In [18]:
# Load in relevant libraries, and alias where appropriate
import torch
import torch.nn as nn
import torchvision
import torchvision.transforms as transforms
import matplotlib.pyplot as plt
from torchsummary import summary
from torch.utils.tensorboard import SummaryWriter

# Define relevant variables for the ML task
batch_size = 64
num_classes = 10
learning_rate = 0.001
num_epochs = 10

# Device will determine whether to run the training on GPU or CPU.
device = torch.device('cuda' if torch.cuda.is_available() else 'cpu')

In [3]:
#Loading the dataset and preprocessing
train_dataset = torchvision.datasets.MNIST(root = './data',
                                           train = True,
                                           transform = transforms.Compose([
                                                  transforms.Resize((32,32)),
                                                  transforms.ToTensor(),
                                                  transforms.Normalize(mean = (0.1307,), std = (0.3081,))]),
                                           download = True)

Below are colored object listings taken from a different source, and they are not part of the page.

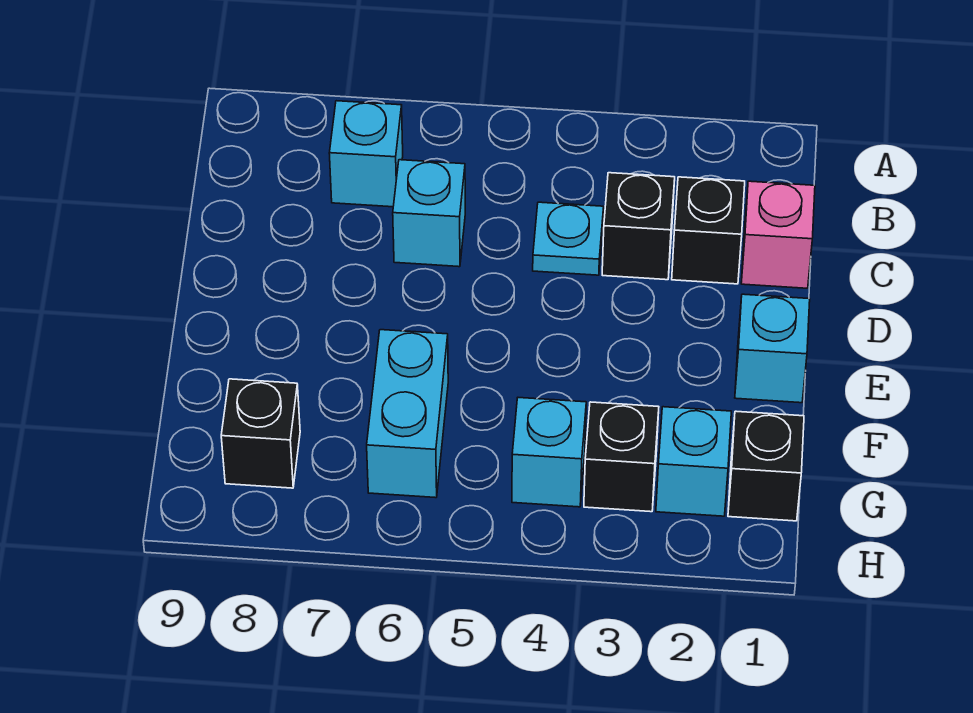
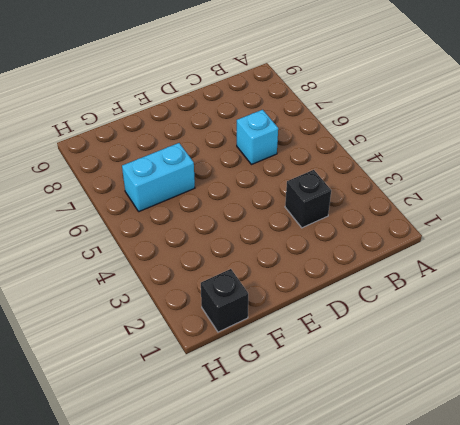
none -> cyan brick B7 level 1
none -> pink brick C1 level 1
none -> black brick C2 level 1

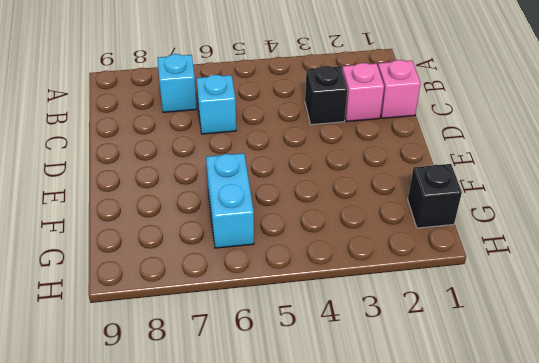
pink brick C2 level 1 -> black brick C2 level 1
none -> cyan plate C4 level 1
none -> cyan brick E1 level 1
none -> cyan brick G2 level 1

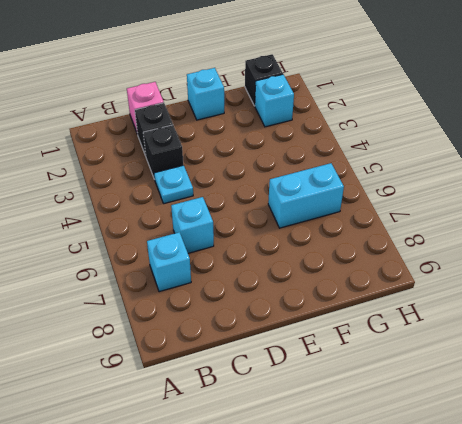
none -> black brick G3 level 1
none -> cyan brick G4 level 1
none -> black brick G8 level 1

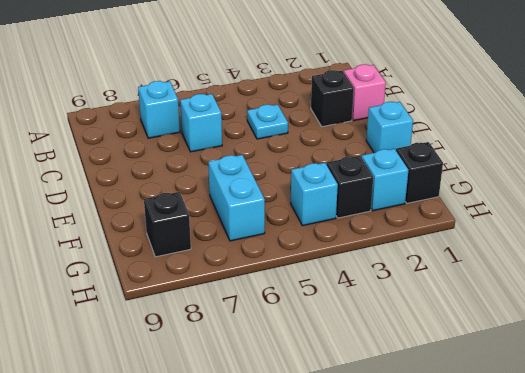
none -> black brick C3 level 1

test_dataset = torchvision.datasets.MNIST(root = './data',
                                          train = False,
                                          transform = transforms.Compose([
                                                  transforms.Resize((32,32)),
                                                  transforms.ToTensor(),
                                                  transforms.Normalize(mean = (0.1325,), std = (0.3105,))]),
                                          download=True)


train_loader = torch.utils.data.DataLoader(dataset = train_dataset,
                                           batch_size = batch_size,
                                           shuffle = True, num_workers=6)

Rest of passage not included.